Professor Pendry, Chair in Theoretical Solid State Physics in the Department of Physics at Imperial, is a condensed matter theorist who has worked at the College since 1981. His research has led to the development of the first working prototype cloaking device, which renders an object invisible to radar waves. Instead of striking and reflecting off the object, the waves flow smoothly around it as if it were not there, giving the illusion of transparency.
This work followed on from Professor Pendry’s research into generating a new series of metamaterials, which show a much wider range of electrical and magnetic characteristics than naturally occurring materials display. Metamaterials owe more to their physical structure than their chemical composition, and display unusual properties such as a negative refractive index.
Professor Pendry's research has also generated the revolutionary theory of the perfect lens. This overturns conventional laws of physics to generate better resolutions than conventional optic lenses. The theory may help scientists to image objects smaller than the wavelength of light for the first time.
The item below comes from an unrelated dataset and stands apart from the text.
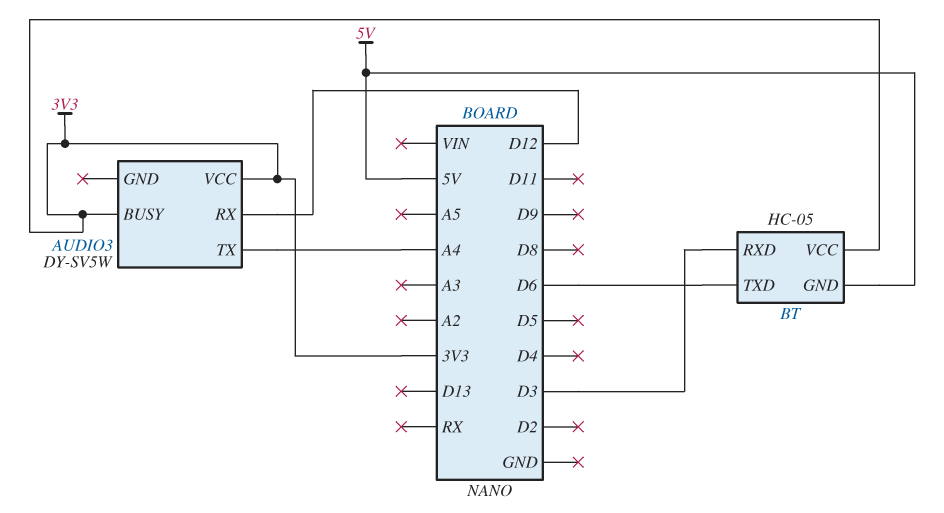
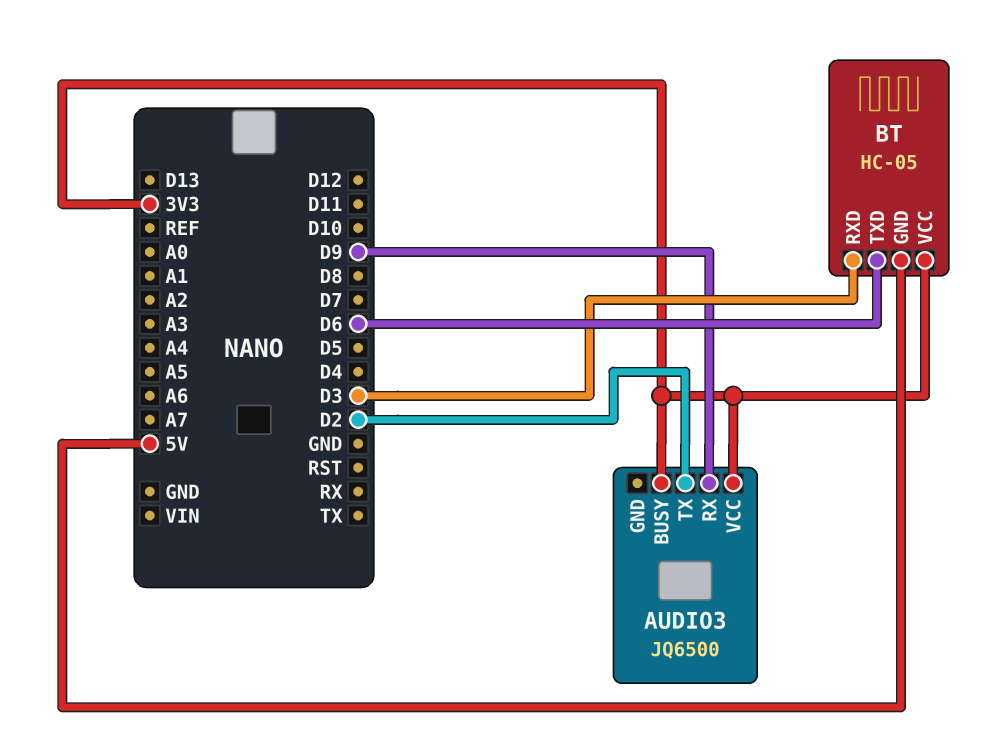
AUDIO3: DY-SV5W -> JQ6500
AUDIO3 pin RX: D12 -> D9
AUDIO3 pin TX: A4 -> D2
On hearing about the award, Professor Pendry said: "I am very pleased to be joining this distinguished society." The new class will be inducted at a ceremony on October 6, at the Academy’s headquarters in Cambridge, Massachusetts in the USA. Professor Pendry is one of just 17 Foreign Honorary Members elected in 2012.
Since its founding in 1780, the Academy has elected leading “thinkers and doers” from each generation, including George Washington and Benjamin Franklin in the eighteenth century, Daniel Webster and Ralph Waldo Emerson in the nineteenth, and Albert Einstein and Winston Churchill in the twentieth. The current membership includes more than 250 Nobel laureates and more than 60 Pulitzer Prize winners.